Trackposted to Rosemary’s Thoughts, Investorblogger Dot Com, Political Byline, The Pink Flamingo, Leaning Straight Up, CORSARI D’ITALIA, Conservative Cat, Right Voices, and Stageleft, thanks to Linkfest Haven Deluxe.

Trenchant Observation

Jerry Pournelle can be relied upon to condense a complex thought into a pithy statement:

Globalization made what industry we kept very efficient. The rest of the economy consisted of opening containers of goods and consuming them, then paying for them by borrowing money and flipping real estate. Water runs downhill but it was never supposed to hit bottom.

Well, has the water hit bottom yet?

Playing Around With HTPC Stuff

While I’ve not got an antenna attached for FM radio, after playing around with media center apps in both Ubuntu and Win7, I have to give the edge in media center/home theater pc stuff to Windows. TV only “sorta” worked in Ubuntu. The much ballyhooed MythTV and other options–including MythBuntu, LinucMCE, etc.–for integrating TV/Radio/Video/Music into PC use are just too much like work to get ’em functional and too rough-edged to boot, even when they do work. Kudoes for great effort on the Linux side, marks down for actual accomplishment.

On the Windows side… *sigh* I could wish everything Just Worked out of the box, but “it ain’t necessarily so” as the song goes. Windows Media Center… what can I say? I don’t like its look and feel, but that’s just my idiosyncratic response. What killed it for me was that while everything BUT one thing worked pretty well, that one thing was… setting up TV. Yep. Every Single Time I got to the channel download the thing choked. Bah.

Hauppauge’s own WinTV apps almost got TV working. Got further than Windows Media Center, at least. But still, no joy.

GBPVR looked promising but stumbled getting out the gate with Win7–“wrong OS” or some such error.

Tried several other non-solutions and then hit on MediaPortal, an outgrowth of the XBMC project. Now, XBMC isn’t suited to tuning TV or FM radio, although it does all the other media center things one might want and will (when I get another Round Toit) serve well as a media director in the old XBox I have half-modded to use it, but I wanted to tune TV (and later FM radio) on this box, so I tried MediaPortal.

MediaPortal Just Works.

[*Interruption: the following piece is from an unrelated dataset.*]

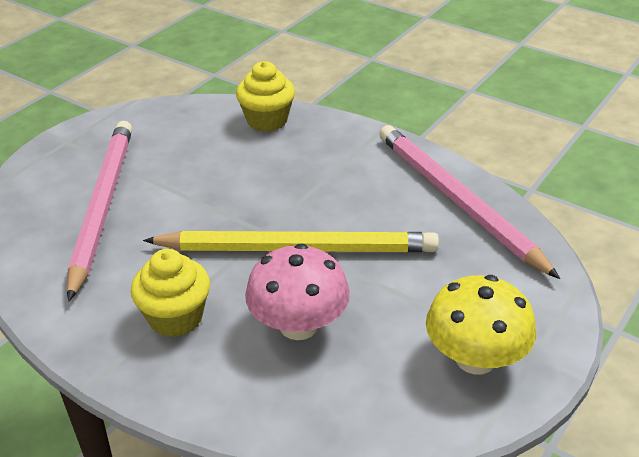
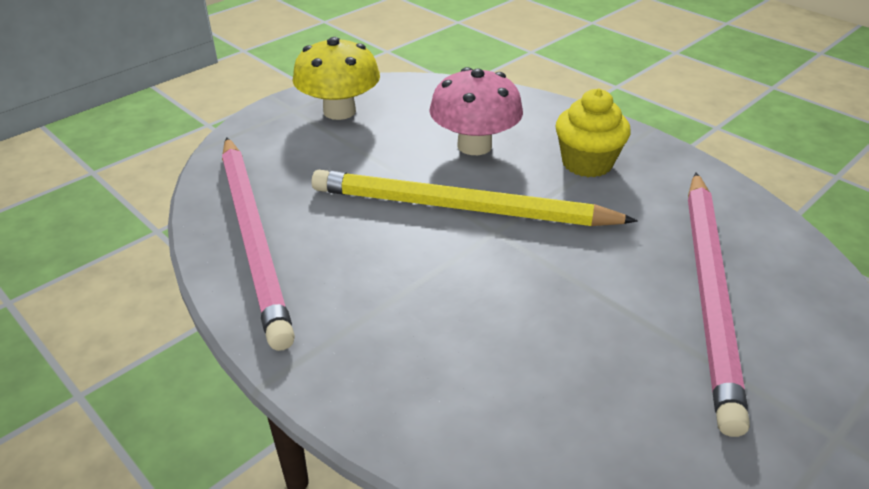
camera: 170 degrees left, 0 degrees up
(267, 120) = (467, 429): yellow cupcake -> none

Oh, there’re more than a few rough edges. Scanning for channels found all the channels I wanted, and they previewed just fine in the scan, but when I tried tuning them initially, some would not tune in. (“Search the forums for solutions” time… ) The manual? Just fine. IF everything goes without a hitch. No real problem solving–or acknowledgement of issues–in the manual. Managing the settings isn’t intuitive, so a better manual would be a help.

Still, I marked “TV working on PC” off my list before my “work day” started this a.m. I’ll get into the whole “time shifting” thing later.

MediaPortal: not ready for Aunt Tilly but definitely a workable solution.